The strikers scale back their demands, dropping union recognition but still asking for better wages and working conditions, benefits, a grievance process, and an elected workers’ committee to negotiate conditions. HEW, after investigating the firing of the 12 workers and of racial discrimination at MCH, recommends the 12 be rehired and notifies MCH it is not in compliance with Executive Order 11246, meaning its $12 million in federal funds are at risk. 

Behind the scenes negotiations lead the governor to make an offer through Saunders — not Local 1199 or 1199B or SCLC representatives — and to meet with MCH faculty about rehiring the 12. 

White doctors and nurses threaten to resign. McCord notifies Saunders (but not McNair) that McNair’s offer is rescinded. U.S. Senators Ernest F. Hollings and J. Strom Thurmond and U.S. Rep. L. Mendel Rivers put pressure on various federal officials to back off MCH.

June 20-22, 1969

At a Morris Brown rally, the SCLC’s Hosea Williams says, “We have played around with Charleston long enough.” Outside, Abernathy and Williams refuse to disperse a crowd of 400. They sink to their knees to pray and are arrested. Angered protesters throw bricks and bottles. 

Abernathy and Williams are charged with inciting to riot, a felony, bail set at $50,000 each. Abernathy has been arrested 25 times but never charged with a felony or hit with a bail larger than a few hundred dollars. 

The two stay in jail on a hunger strike. At noon on King Street, some of 150 protesters lie down on King Street; police drag and beat those arrested. On Sunday, strikers arrive in their union caps at downtown whites-only churches and are admitted to one.

Read The Afro-American on Abernathy’s arrest.

June 23-25, 1969

Juanita Abernathy deplores her husband’s arrest as “the insanity of condemning the philosophy of nonviolence — the philosophy that holds out the only sensible hope for saving this nation from violence and destruction — with a phony charge and an exorbitant bond.”

U.S. Labor Secretary George P. Schultz comes to Charleston and meets with union leaders. Harry Dent, a South Carolinian and adviser to President Richard M. Nixon, presses McCord to accept federal mediators and end the strike.

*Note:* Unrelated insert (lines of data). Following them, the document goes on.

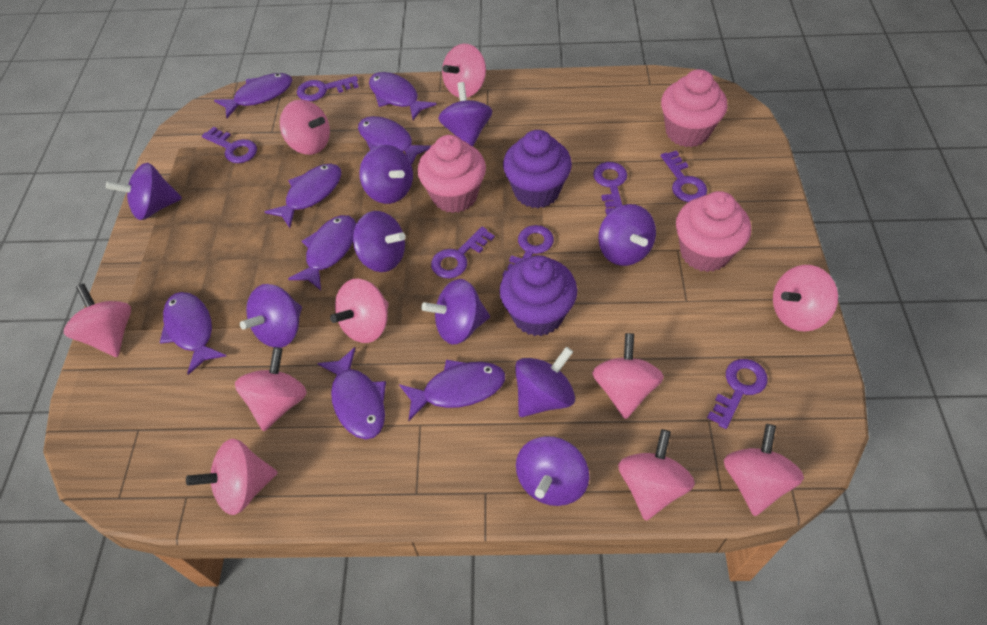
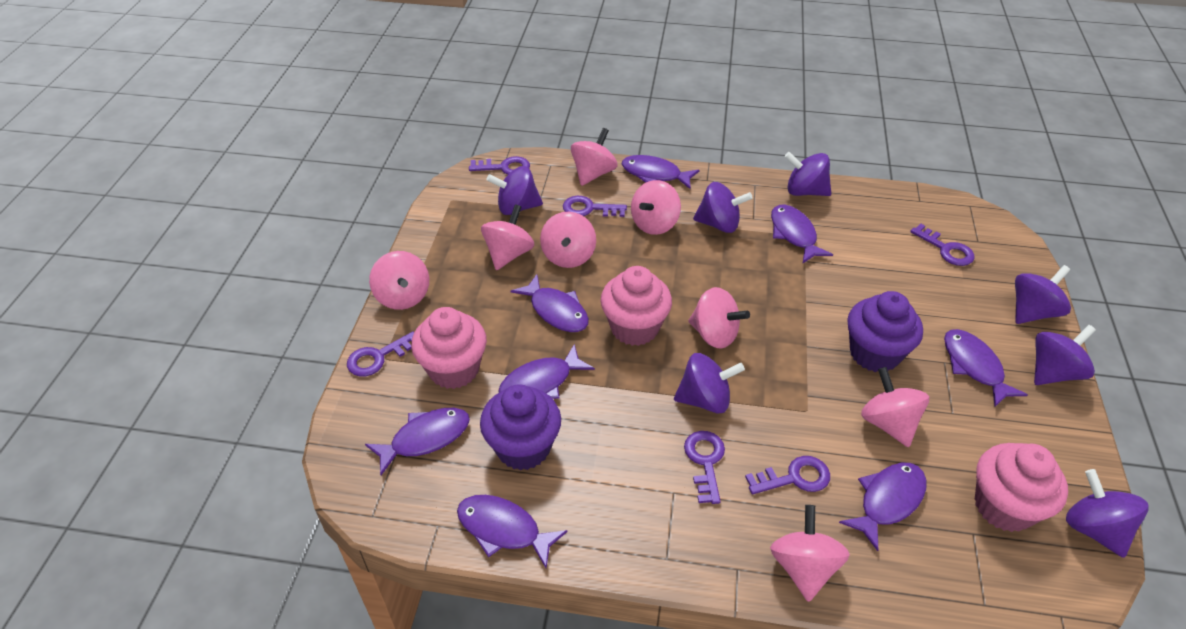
pink spinning top: 10 -> 8
purple key: 7 -> 6
purple spinning top: 9 -> 7

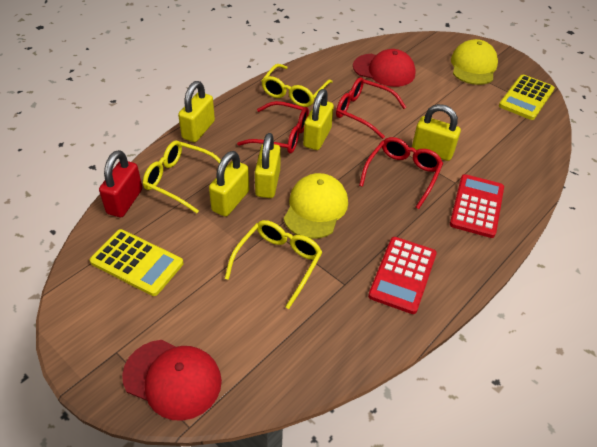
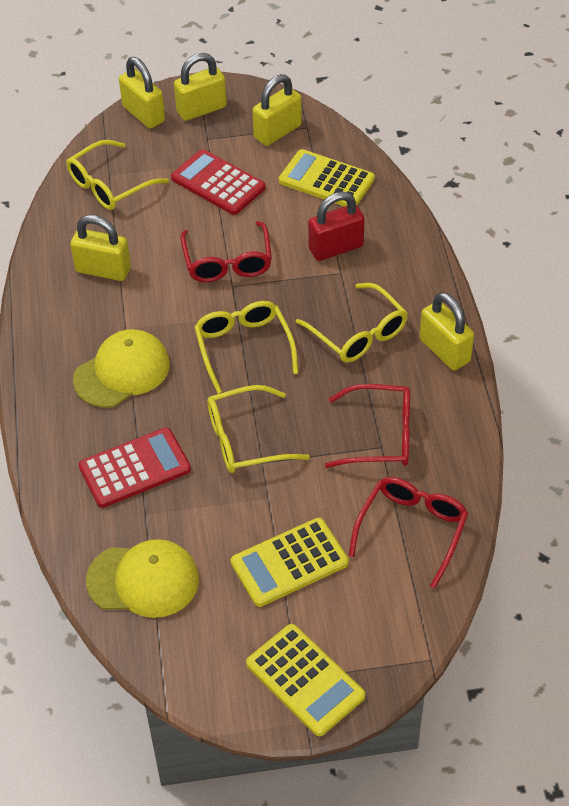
red cap: 2 -> 0
yellow calculator: 2 -> 3
yellow glasses: 3 -> 4

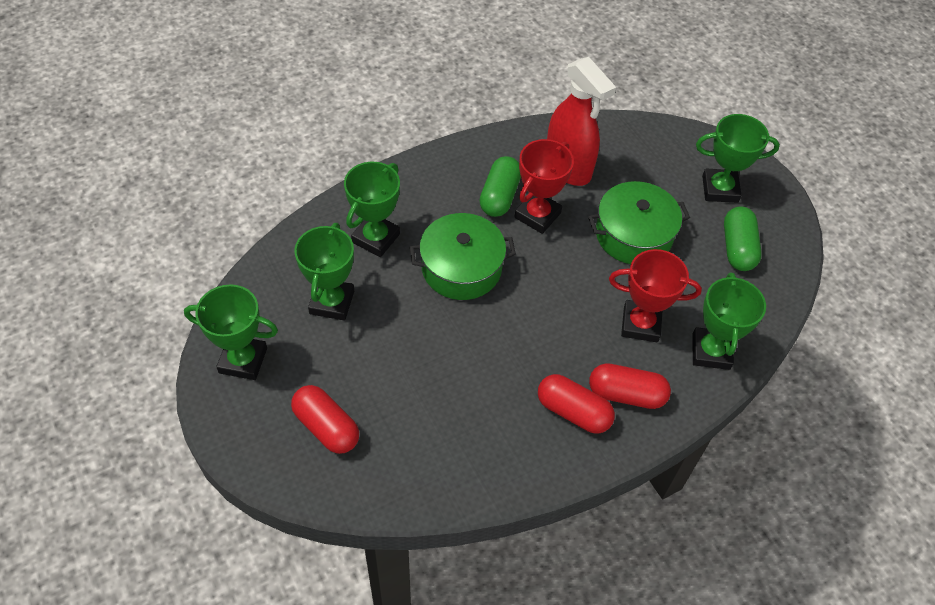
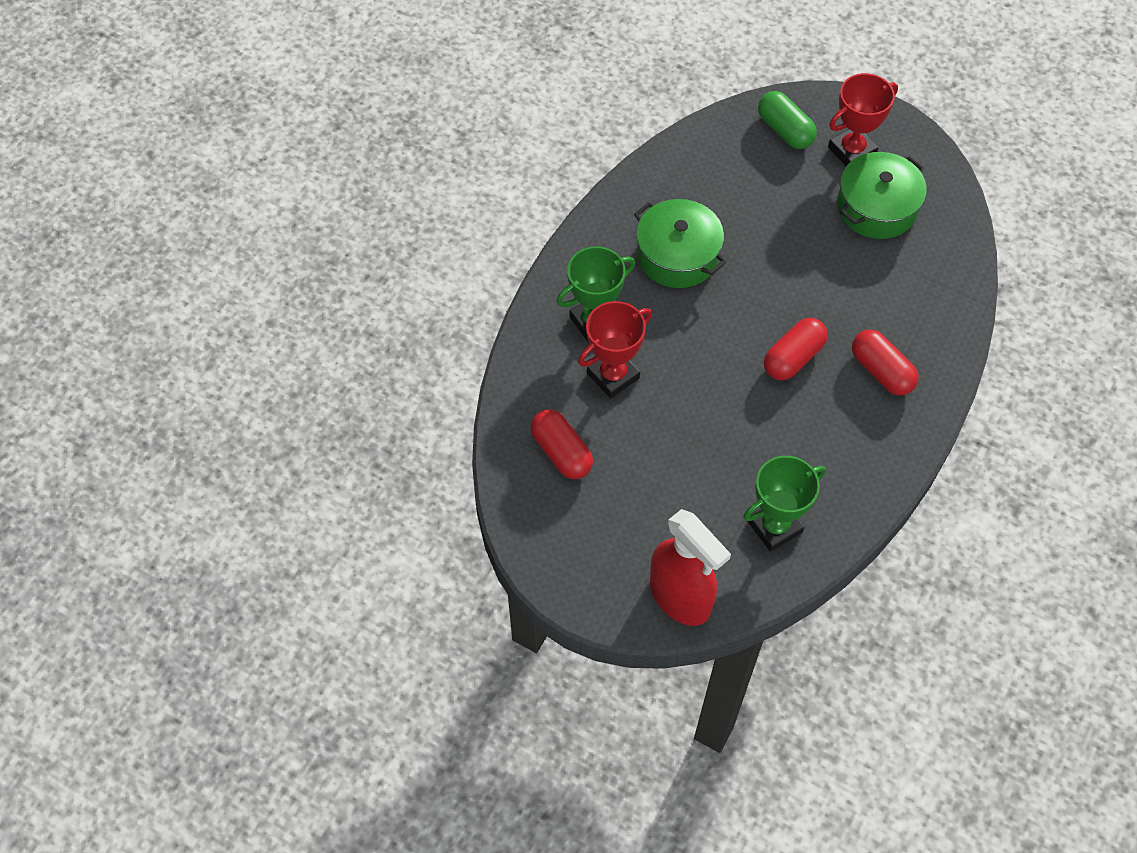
green capsule: 2 -> 1
green trophy: 5 -> 2

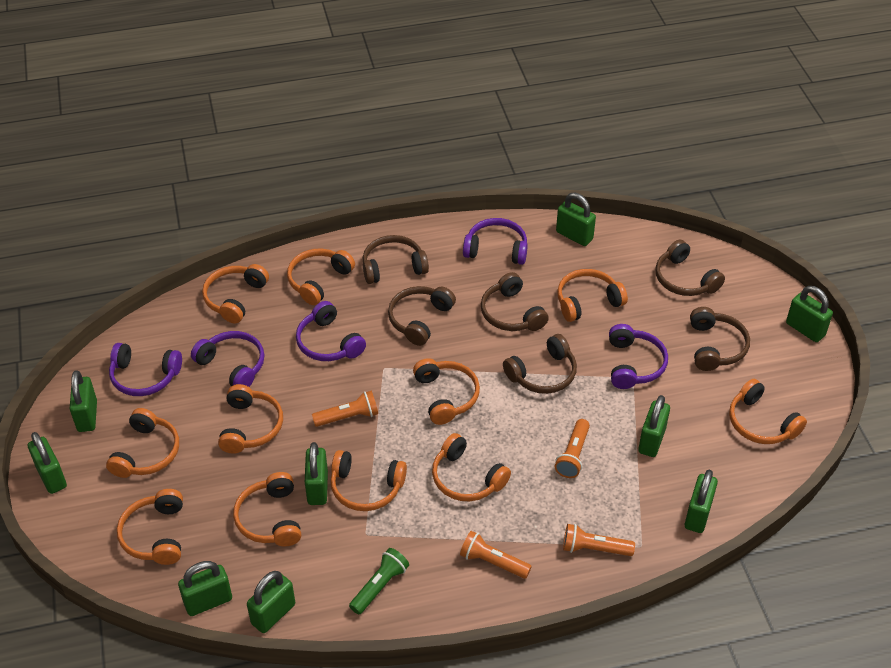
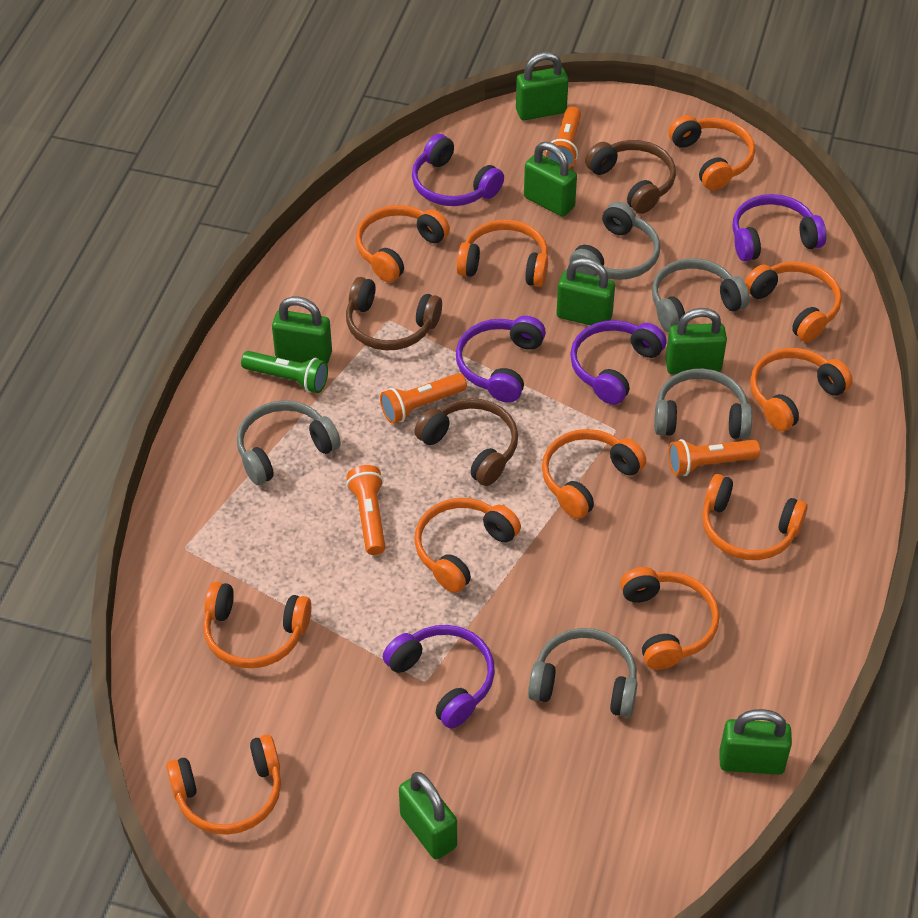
brown headphones: 6 -> 3
green padlock: 9 -> 7
grey headphones: 0 -> 5

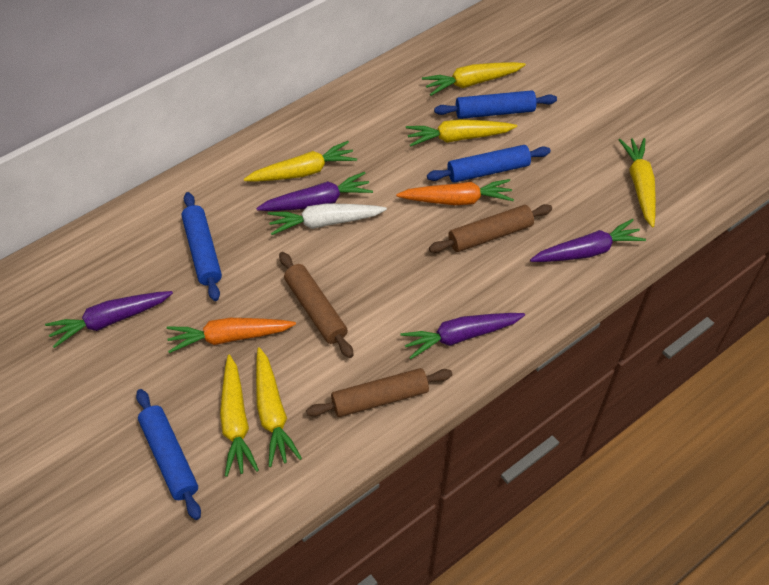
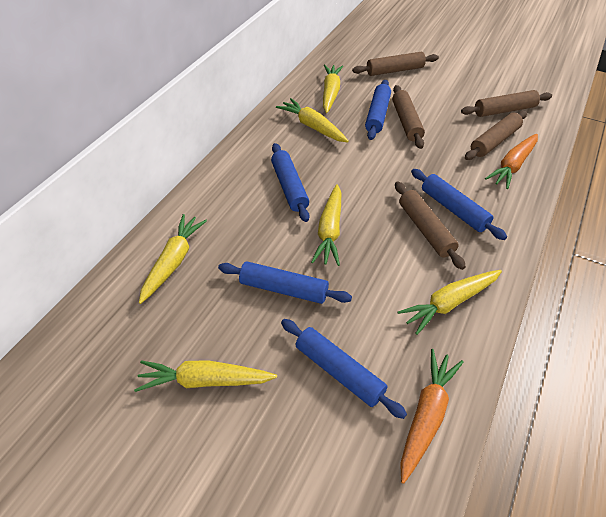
blue rolling pin: 4 -> 5
brown rolling pin: 3 -> 5
purple carrot: 4 -> 0
white carrot: 1 -> 0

HEW tells McCord an affirmative action plan is due; federal funds will be withheld.

June 26, 1969

Facing textile and maritime union strikes in support, McNair demands a settlement. In tourism, $12 million has been lost; the hospital could lose its $12 million in federal funds; a port closing will cost hundreds of millions more. The union is not recognized; no strikers sign the settlement. The MCH agreement says that striking employees will get their jobs back. Minimum wage increases to $1.60 an hour; a credit union and grievance procedure will be established. Of more than 300 remaining strikers, 280 return to work.

June 28, 1969

After an announcement of the MCH settlement, Abernathy says he will remain in jail, awaiting the CCH resolution. Media report a total of 850 arrests.

Read The New York Times on Abernathy’s decision to remain in jail.

July 2-3, 1969

Of more than 300 remaining MCH strikers, 280 return to work. Abernathy, bail reduced, leaves jail for Atlanta.

July 18, 1969

CCH, balking at rehiring strikers, delays settlement for thirteen days. City council and strike committee members sign an agreement that 42 of the remaining 90 strikers will be rehired immediately, the rest within 90 days, 

However, of that group, only Simmons gets a job after three months of efforts. Minimum wage increases to $1.60 an hour; an existing credit union and grievance procedure remain. While HEW has cited back pay as an affirmative action step, that doesn’t happen. 

The SCLC temporarily finds in Charleston an unexpected second wind despite King’s death. Local 1999 expands in other cities, such as Philadelphia and Baltimore. But without an enforcement mechanism and dues collection, Charleston’s 1199B eventually dies.